I'm thinking back to when the administration, the White House, came out and said they were sort of considering a proposal to potentially change what would be the classification, we saw a huge dip in the stock. And these companies, including Lyft and Uber, have said the labor costs would increase by double digits. What's your estimate on how likely that business model is likely to shift, if in fact, what you're proposing becomes reality?

PATRICIA CAMPOS-MEDINA: The business model of companies like Uber and Lyft is always based on shifting all the liability of the business employment relationship to the employee and all the benefits to the stakeholder, to the shareholders. If we move into a model, which workers are demanding, which is to share on the responsibility of the employment relationship more toward corporate America.

There will be a reduction in shareholder profits. But that is what our society is demanding right after the pandemic, where workers, like drivers themselves, became frontline workers and became essential workers, a little bit more investment on their security through health and safety, through protection for benefits for basically paid family leave. All those benefits that majority of workers took for granted, these workers didn't have, in many states moving to regulating Uber and Lyft and granting some of those drivers unemployment insurance benefits.

So we saw that drivers were able to claim UI benefits because they were actually working permanently from the same app, from the same employer.
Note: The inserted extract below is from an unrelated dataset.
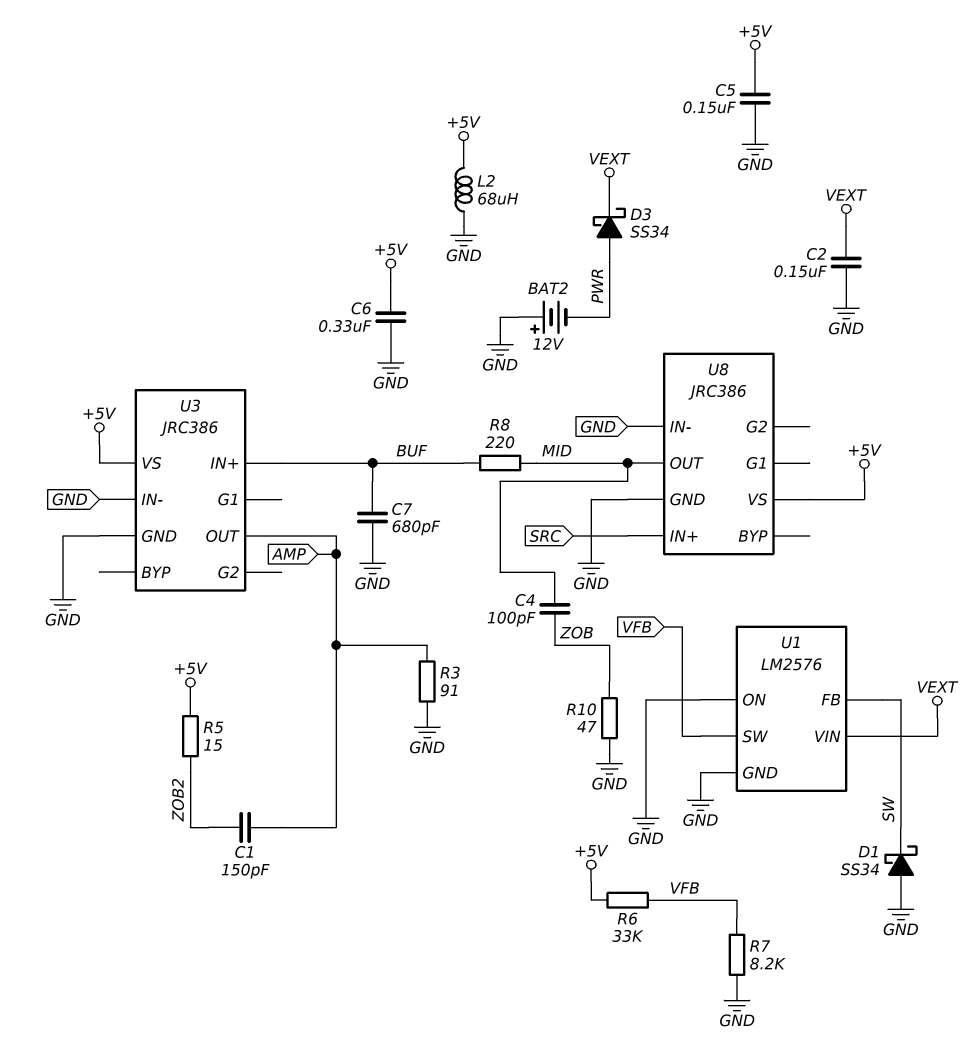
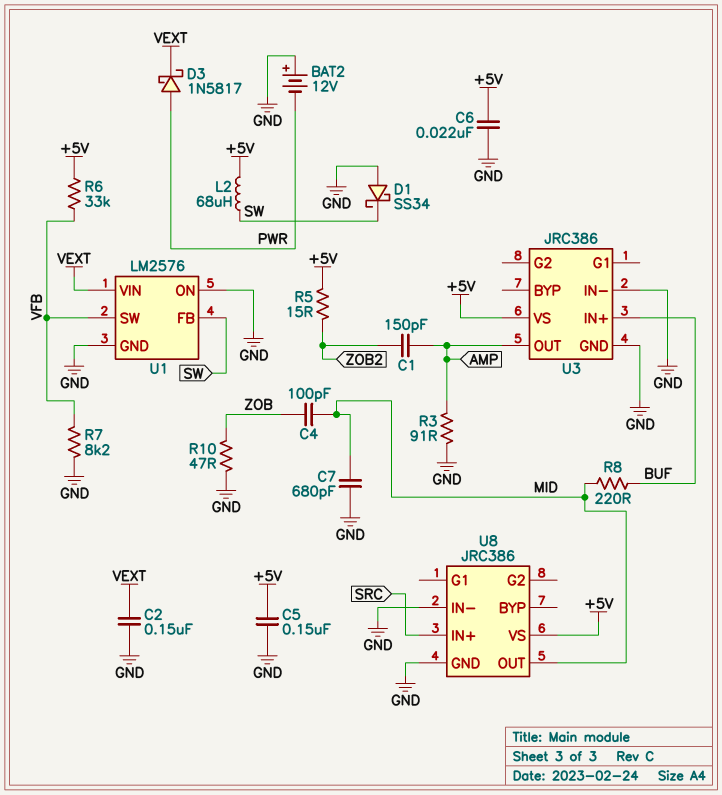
C6: 330nF (+5V, GND) -> 22nF (+5V, GND)
C7: 680pF (BUF, GND) -> 680pF (GND, MID)
D3: schottky SS34 (A PWR, K VEXT) -> schottky 1N5817 (A PWR, K VEXT)
L2: 68uH (+5V, GND) -> 68uH (+5V, SW)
So if we change the rules of who is considered an independent contractor, it will have an impact on how much of those liability gets shared between the employer, the corporation, and the employee.

So yes, there will be a shift, but the society will benefit providing more security for this workforce. Remember though, independent contracting rules do not only apply to app-based platforms. It applies all through our supply chain, from our truck drivers, from our distribution centers, from people who provide care through an app. Now you can sign up for somebody to come take care of your family at home through an app.

So the gig economy is a phenomenon across our economy. And these rules are trying to rebalance the power between workers and corporate America.

- Yeah, I mean, that explains even more why there's so much heightened interest in a potential change in the law or classification there. Patricia Campos-Medina, Executive Director of the Worker Institute at ILR Cornell, appreciate your time today.